# Is this honey locust?



## windyridgebowman (Apr 29, 2013)

[attachment=24082][attachment=24083][attachment=24084][attachment=24085][attachment=24086][attachment=24087][attachment=24088]This is a large tree 30 inch diameter. very hard, no bark left, Father in law says he thinks it is honey locust, that he dropped years ago. I thought honey locust didn't spalt and this has some spalting. It has some neat black and orange-pink grain.I need to make sure what it is before I try to sell it. a picture of some strange wormy fbe also. that was laying beside of it. thanks for any help.


----------



## bobhasen (Apr 29, 2013)

I don't know what it is, but it is cool


----------



## The_Architect_23 (Apr 29, 2013)

I Had A Slice OF Apple That Did That Once.
Left It One Side Down On The Grass, Wait A Week, Flip. Stained Like Crazy Instantly.

Is It Stringy When You Peel At a Corner?


----------



## windyridgebowman (Apr 30, 2013)

The_Architect_23 said:


> I Had A Slice OF Apple That Did That Once.
> Left It One Side Down On The Grass, Wait A Week, Flip. Stained Like Crazy Instantly.
> 
> Is It Stringy When You Peel At a Corner?

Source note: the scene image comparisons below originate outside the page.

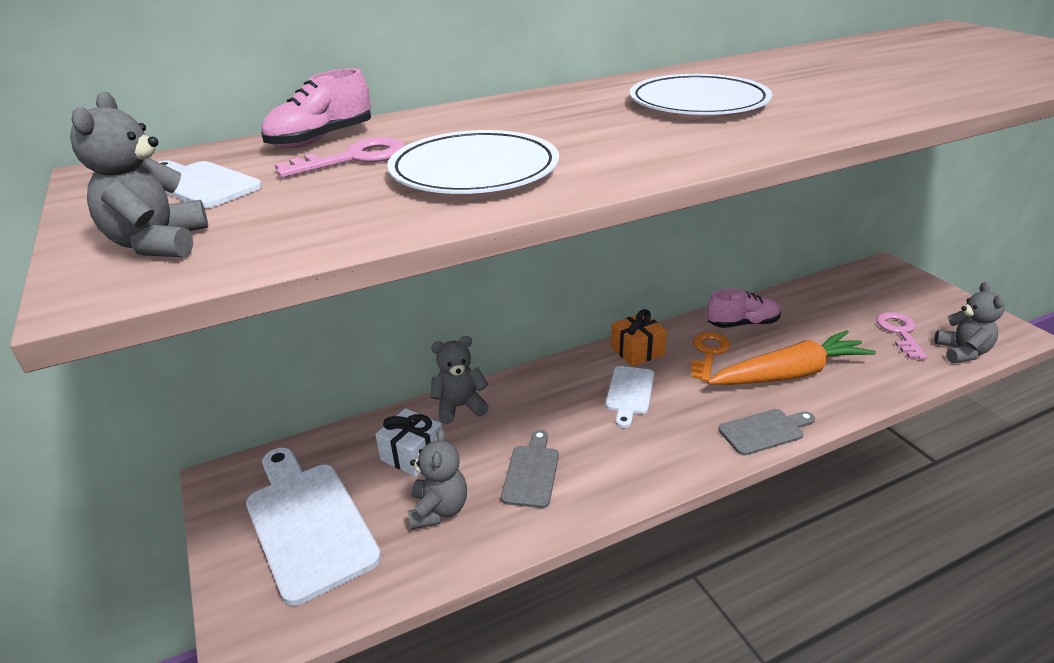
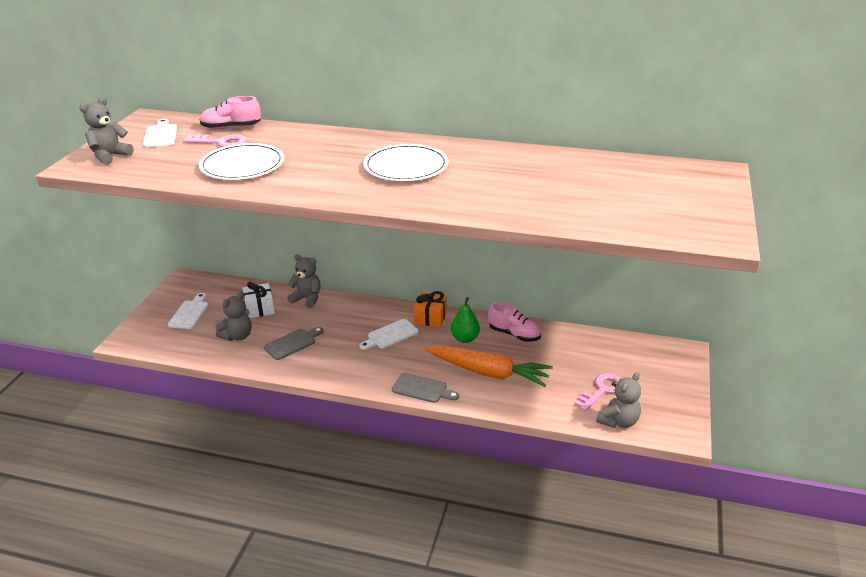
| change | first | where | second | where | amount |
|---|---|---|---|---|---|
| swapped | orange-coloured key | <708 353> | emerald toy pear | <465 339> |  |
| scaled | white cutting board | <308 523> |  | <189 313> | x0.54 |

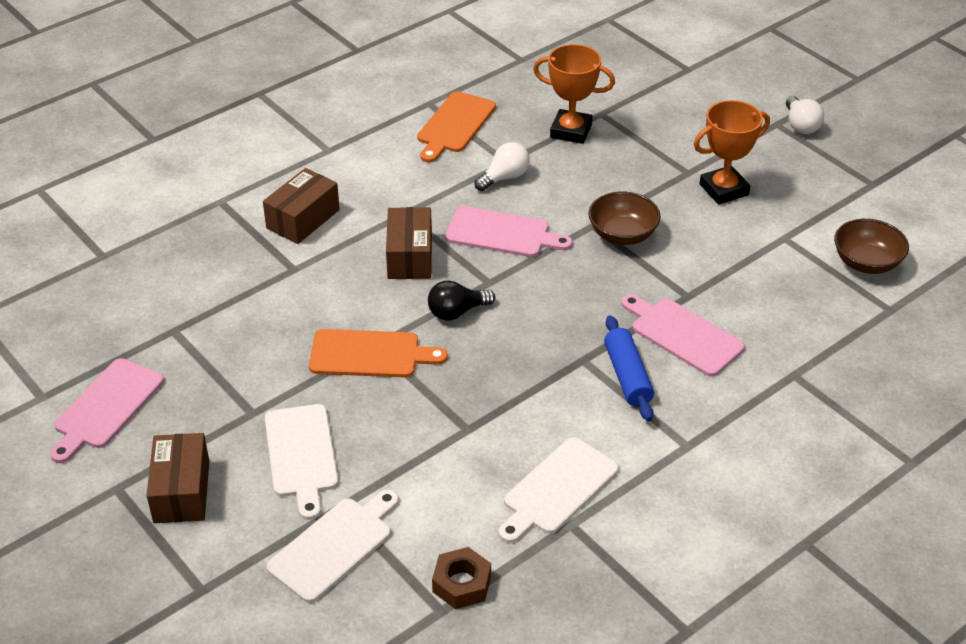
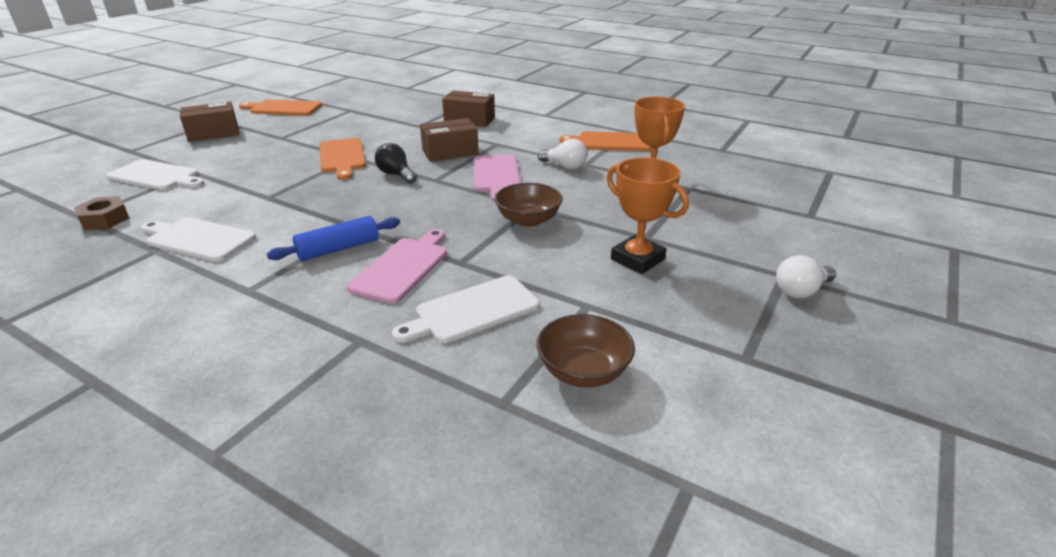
| change | first | where | second | where | amount |
|---|---|---|---|---|---|
| shifted | white cutting board | <301 455> |  | <472 311> |  |
| repainted | rosy cutting board | <106 407> | orange-coloured cutting board | <283 108> |  |

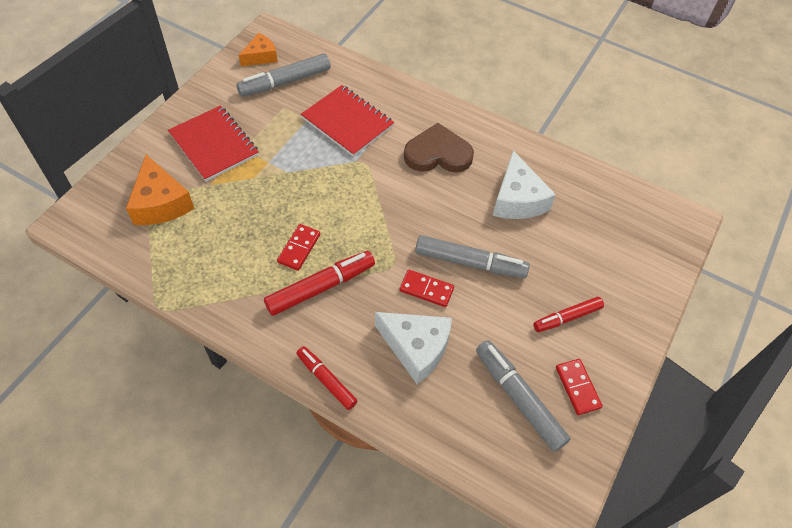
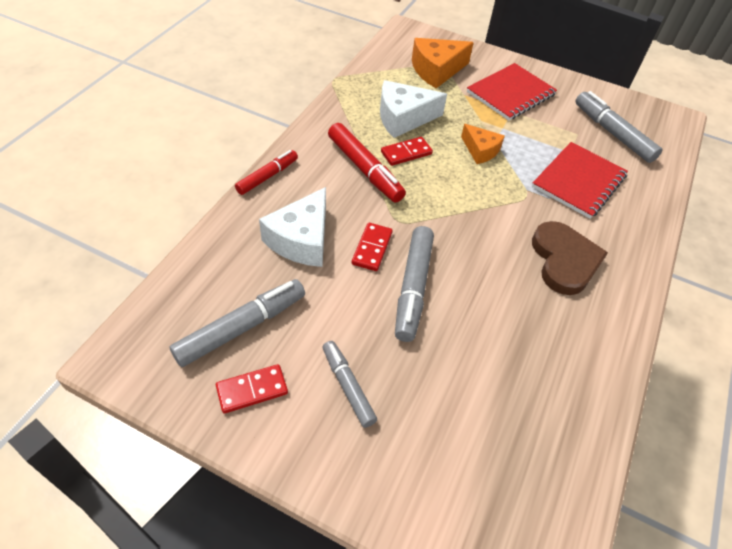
| change | first | where | second | where | amount |
|---|---|---|---|---|---|
| shifted | orange-coloured cheese wedge | <261 56> |  | <480 150> |  |
| shifted | white cheese wedge | <517 199> |  | <403 118> |  |
| repainted | red felt pen | <567 317> | grey felt pen | <348 386> |  |
| rotated | red domino tile | <299 248> |  | <406 153> | 45 degrees counterclockwise |

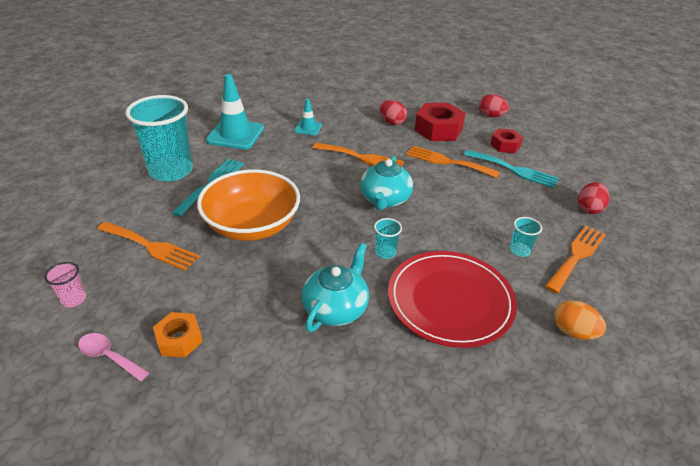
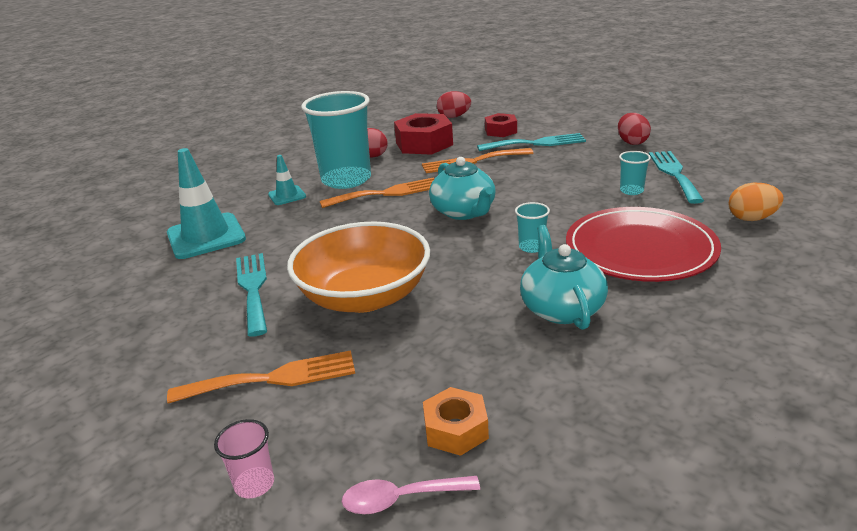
| change | first | where | second | where | amount |
|---|---|---|---|---|---|
| shifted | teal beaker | <171 171> |  | <346 180> |  |
| repainted | orange-coloured fork | <576 256> | teal fork | <674 174> |  |

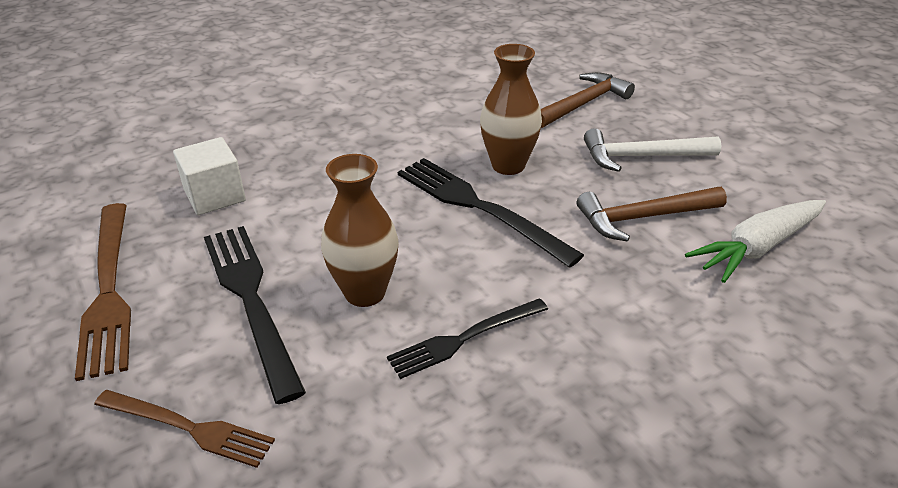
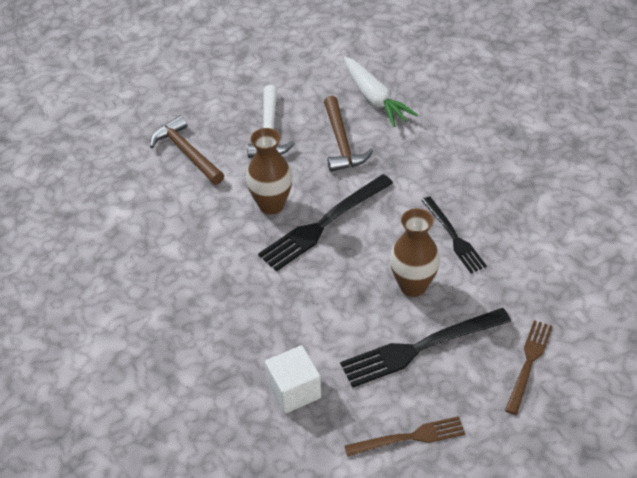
| change | first | where | second | where | amount |
|---|---|---|---|---|---|
| scaled | dark brown fork | <108 290> |  | <409 437> | x0.64 |

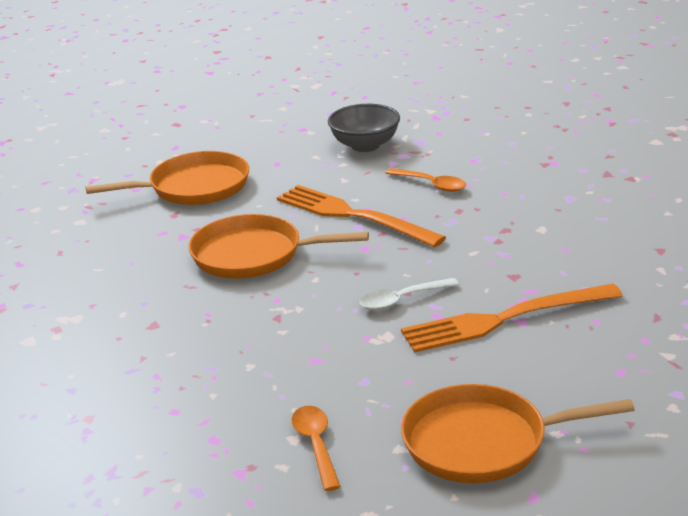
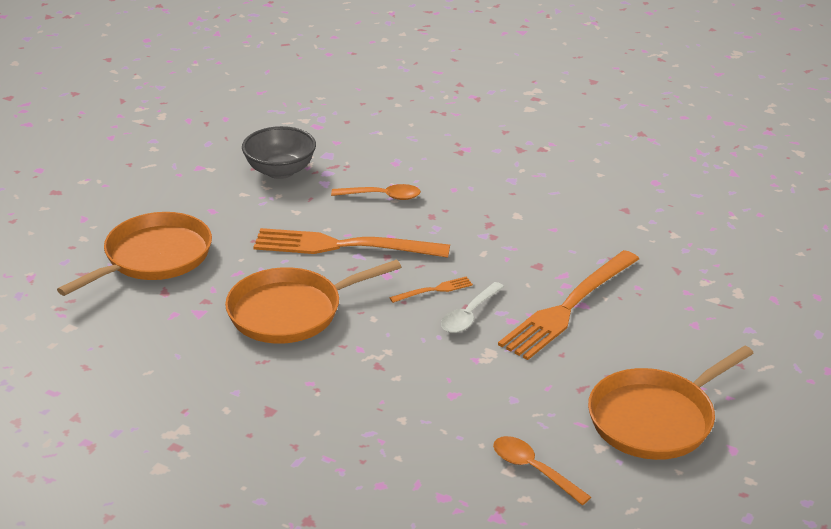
| change | first | where | second | where | amount |
|---|---|---|---|---|---|
| new |  |  | orange-coloured fork | <434 290> |  |

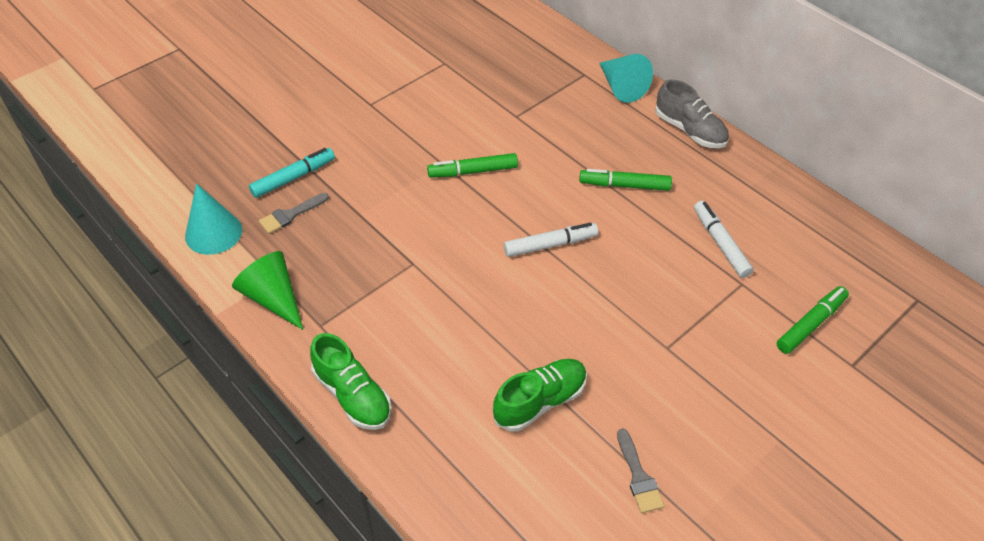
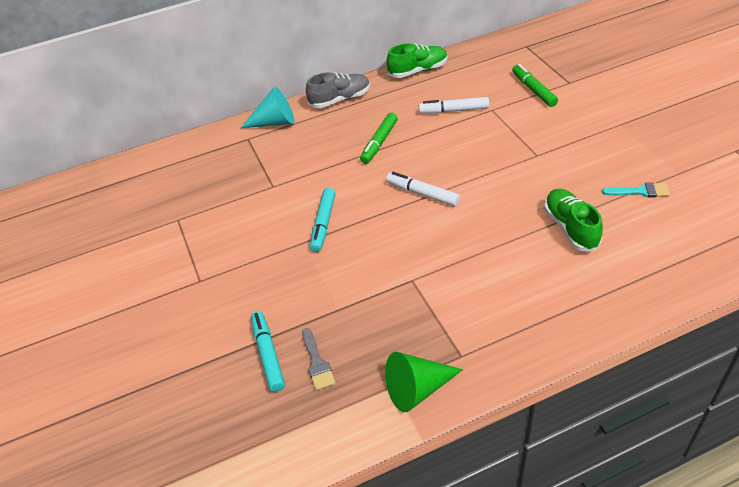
| change | first | where | second | where | amount |
|---|---|---|---|---|---|
| gone | teal cone shape | <213 233> |  |  |  |
| shifted | emerald lace-up shoe | <352 395> |  | <418 71> |  |
| repainted | emerald felt pen | <473 171> | teal felt pen | <323 223> |  |
| repainted | grey paint brush | <638 476> | teal paint brush | <640 191> |  |
| rotated | white felt pen | <549 245> |  | <423 194> | 60 degrees counterclockwise |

No , not at all. hard heavy wood, very solid. This also is the top of the log, not touching the ground, so it's not water stain.


----------



## wyowoodwrker (Apr 30, 2013)

What ever it is is cool and I want some lol.


----------



## jimmyjames (Apr 30, 2013)

Yep that's definitely honey locust, looks just like the one and only honey locust I cut down, did the tree have any shake in it? I guess its pretty common with honey locust and the tree I cut had it throughout


----------



## windyridgebowman (Apr 30, 2013)

wyowoodwrker said:


> What ever it is is cool and I want some lol.



I may have thrown a piece in the box I sent you today Nick, If not tell me how much you want, The log is 30 inch or bigger on the small end, and a large crotch.


----------



## windyridgebowman (Apr 30, 2013)

jimmyjames said:


> Yep that's definitely honey locust, looks just like the one and only honey locust I cut down, did the tree have any shake in it? I guess its pretty common with honey locust and the tree I cut had it throughout


 No shake at all that I can see. Father -in-law says he cut it down ten years ago, and used the limbs for firewood.


----------



## BrentWin (Apr 30, 2013)

I want me some of that! Put me on the list when you get ready to sell some call blanks. 

Thank
Brent


----------



## windyridgebowman (Apr 30, 2013)

I will try to get it over to the ,for sale forum when I get home from work, now that I'm sure what it is.


----------



## wyowoodwrker (Apr 30, 2013)

windyridgebowman said:


> wyowoodwrker said:
> 
> 
> > What ever it is is cool and I want some lol.
> ...



Box? What box...  

Ok cant wait to see whats in it.


----------



## windyridgebowman (Apr 30, 2013)

wyowoodwrker said:


> windyridgebowman said:
> 
> 
> > wyowoodwrker said:
> ...


I didn't want to make you wait until Oct. Don't be scared , other than the pen blanks you wanted, the rest is free. lol.


----------



## wyowoodwrker (Apr 30, 2013)

Well thank you I really appreciate that. Send me a total and I will get you paid on Friday.


----------